Don’t you hate it when hitchhikers are stuck all over your pants?

Of course, that is a really strange image if your mind went right to people traveling along the side of the road with packs and their thumbs extended.  Yes, having a bunch of those people stuck to your pants would be a great inconvenience, and you would probably hate that situation.

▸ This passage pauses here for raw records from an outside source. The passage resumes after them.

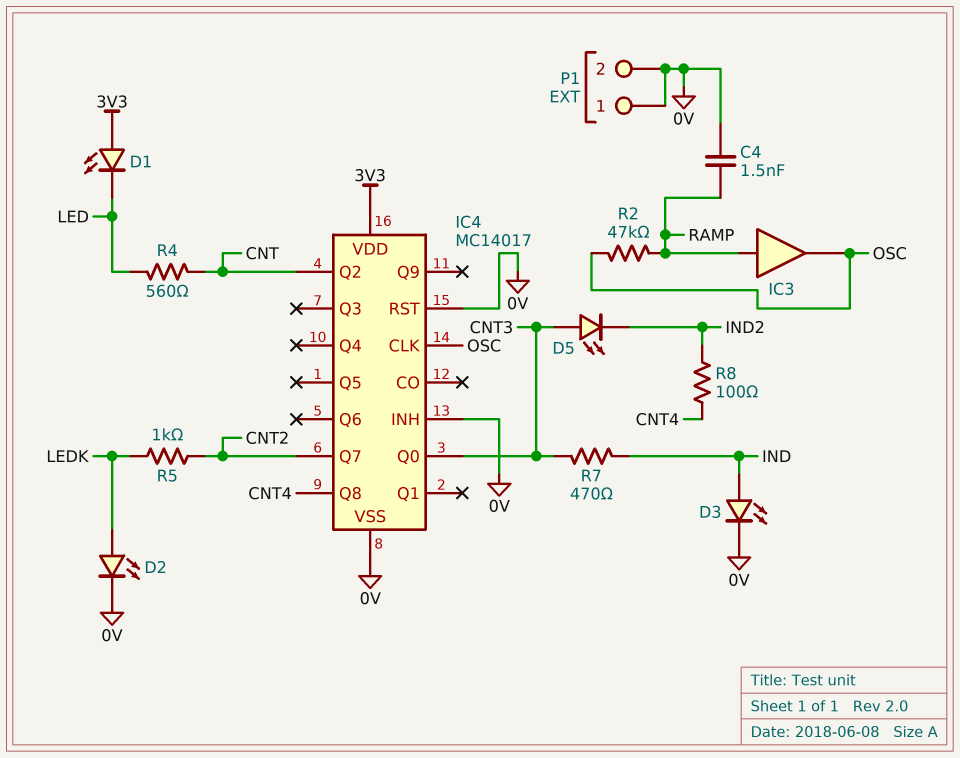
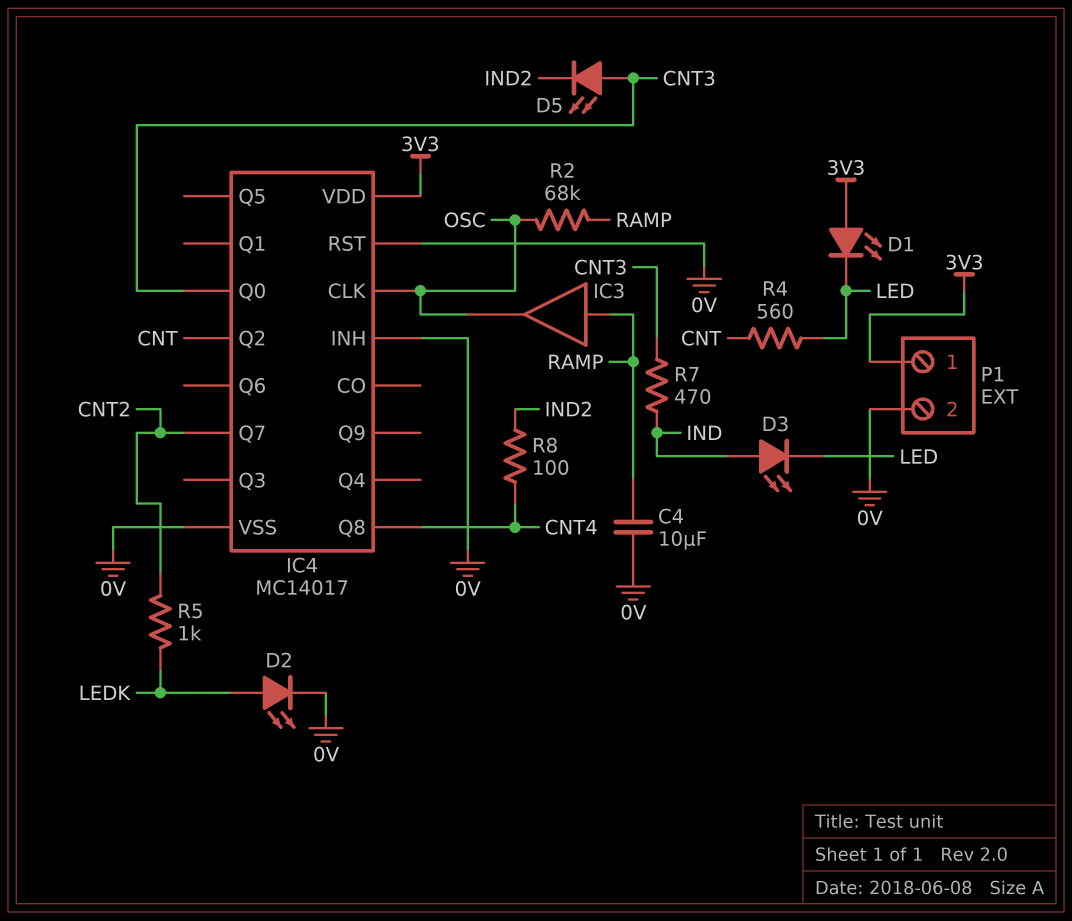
C4: 1.5nF (0V, RAMP) -> 10uF (0V, RAMP)
D3: LED (A IND, K 0V) -> LED (A IND, K LED)
P1 pin 1: 0V -> 3V3
R2: 47k (OSC, RAMP) -> 68k (OSC, RAMP)

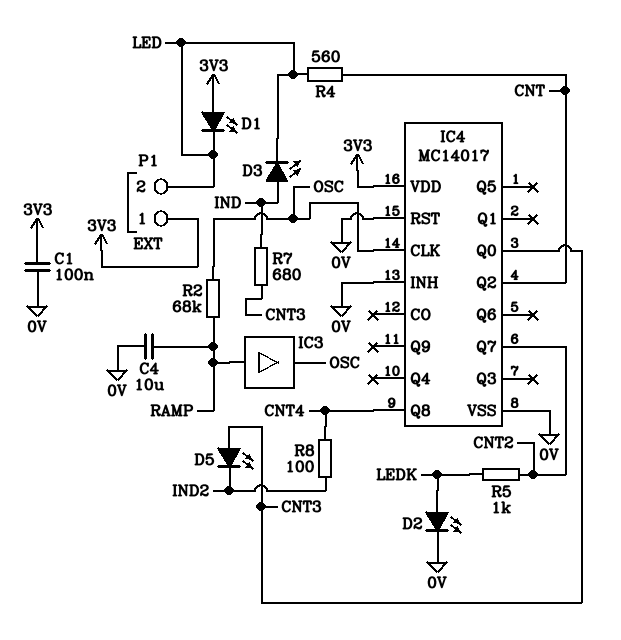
C1: none -> 100nF (0V, 3V3)
P1 pin 2: 0V -> LED
R7: 470 (CNT3, IND) -> 680 (CNT3, IND)

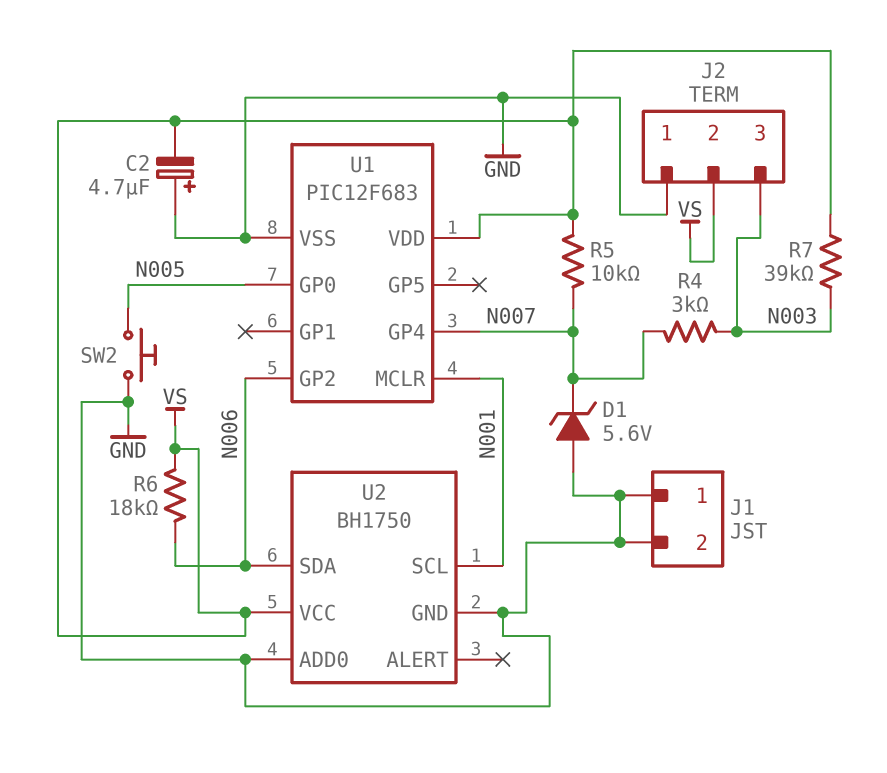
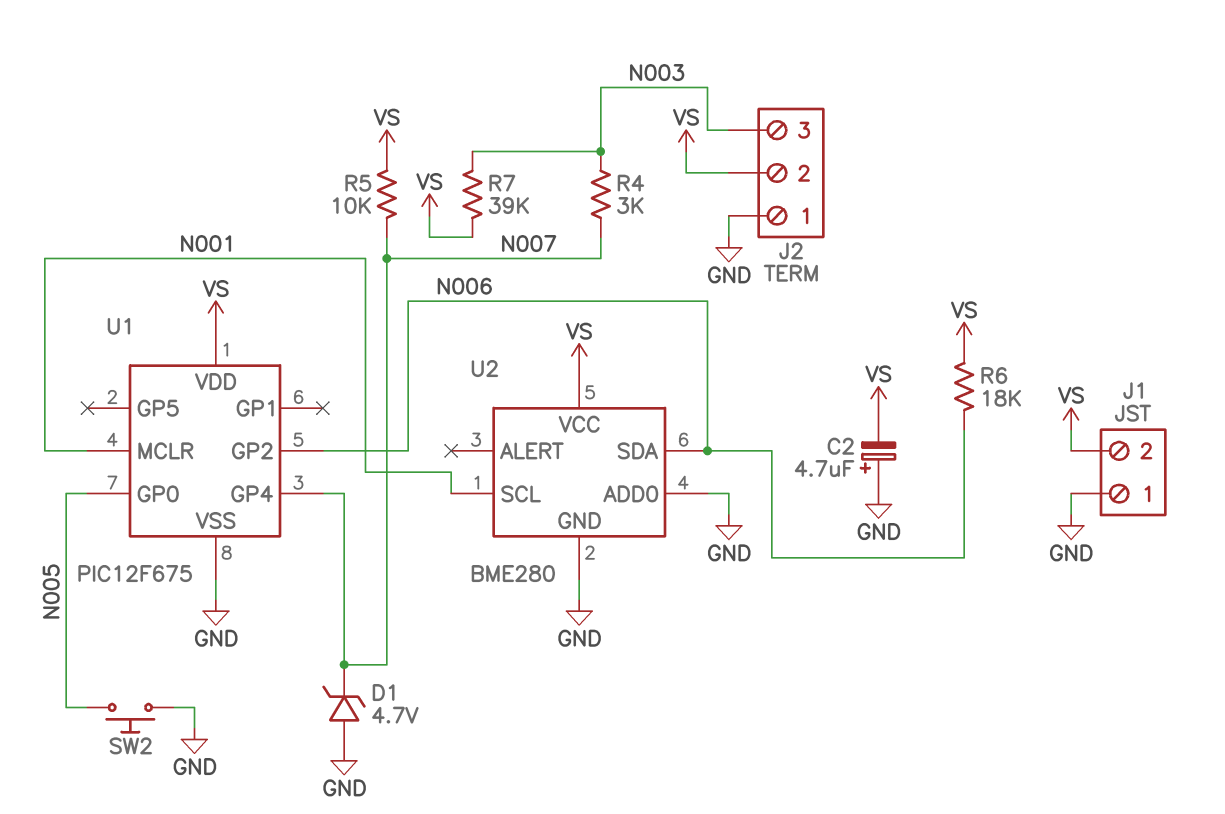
D1: zener 5.6V (A GND, K N007) -> zener 4.7V (A GND, K N007)
J1 pin 2: GND -> VS
U1: PIC12F683 -> PIC12F675
U2: BH1750 -> BME280

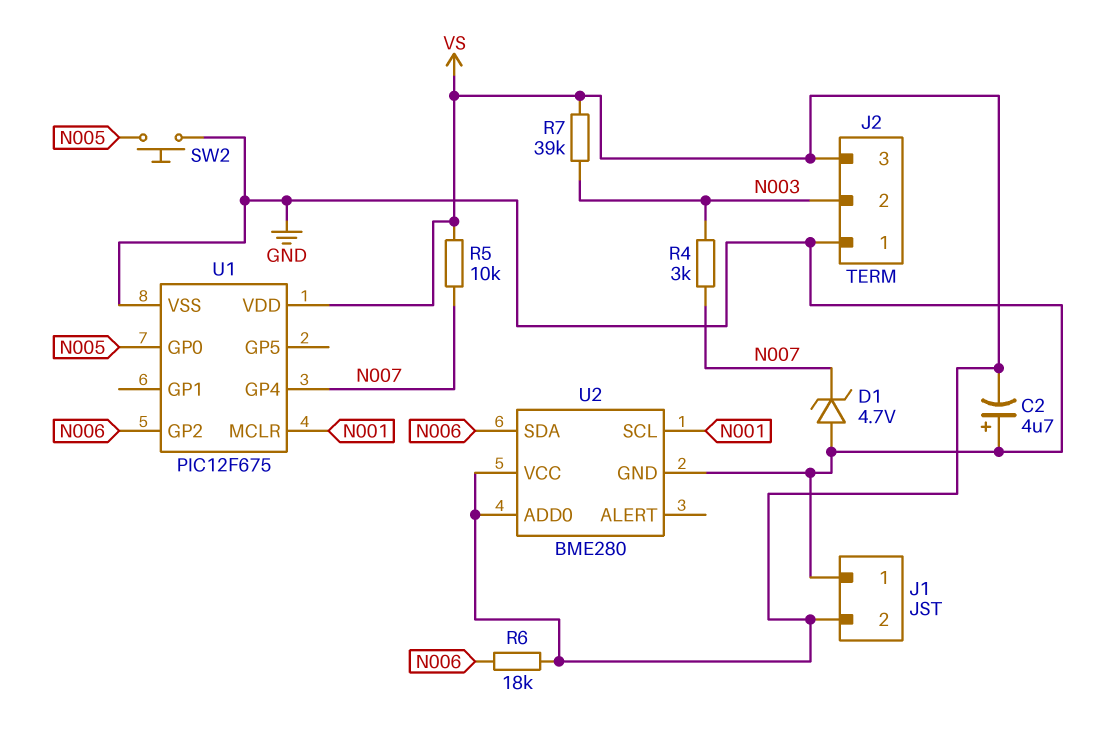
J2 pin 2: VS -> N003
J2 pin 3: N003 -> VS
U2 pin ADD0: GND -> VS

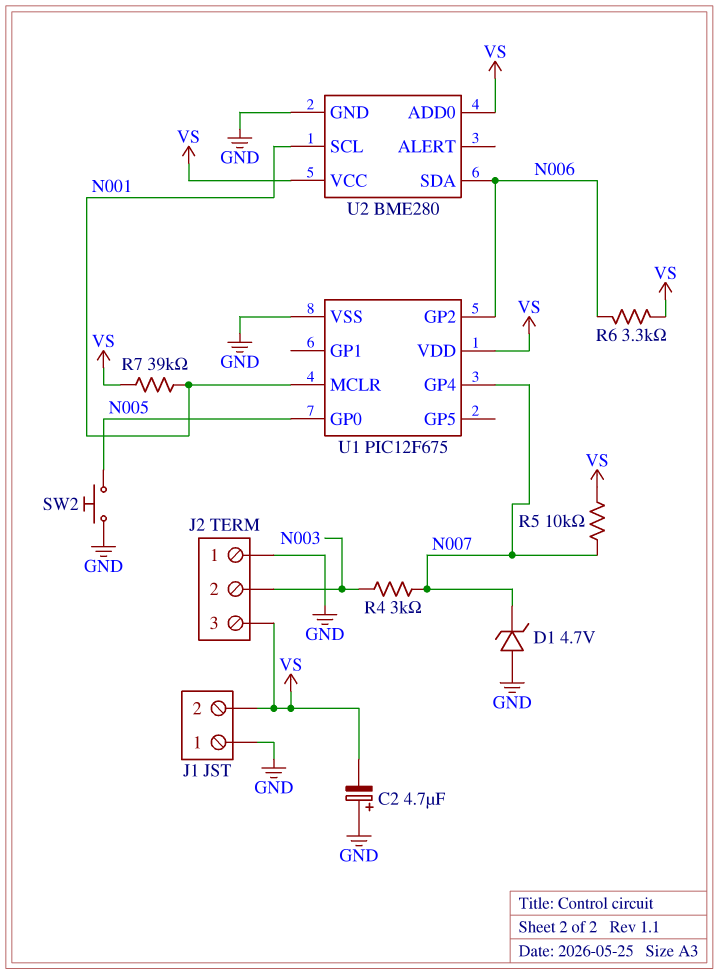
R6: 18k (N006, VS) -> 3.3k (N006, VS)
R7: 39k (N003, VS) -> 39k (N001, VS)

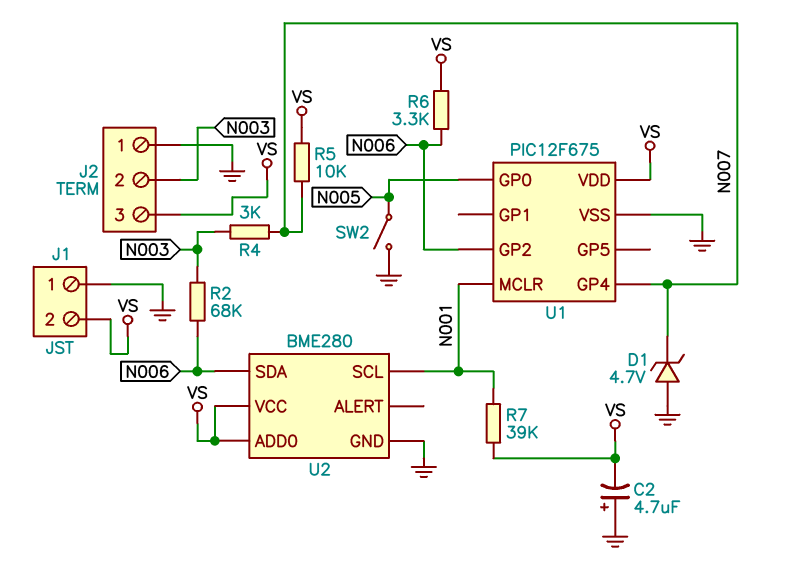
R2: none -> 68k (N003, N006)
SW2: button (GND, N005) -> switch (GND, N005)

On the other hand, what I mean as “hitchhikers” are those little seeds you might pick up walking through some field or the woods.  They are small, roundish but flat, and have a shell that resembles Velcro in their stickiness.  I used to get them as a kid and would find them in all kinds of folds of my clothes for a long time.  If you managed to remove one from one spot, it would likely end up somewhere else being so small and sticky.  They were a big pain to remove, and I was one who wanted to get each and every one of them off my person.  I would think that is normal.  If any of us were covered in something invasive or annoying, we want to get it off as quickly as possible.  We generally don’t enjoy being tainted or contaminated by other things.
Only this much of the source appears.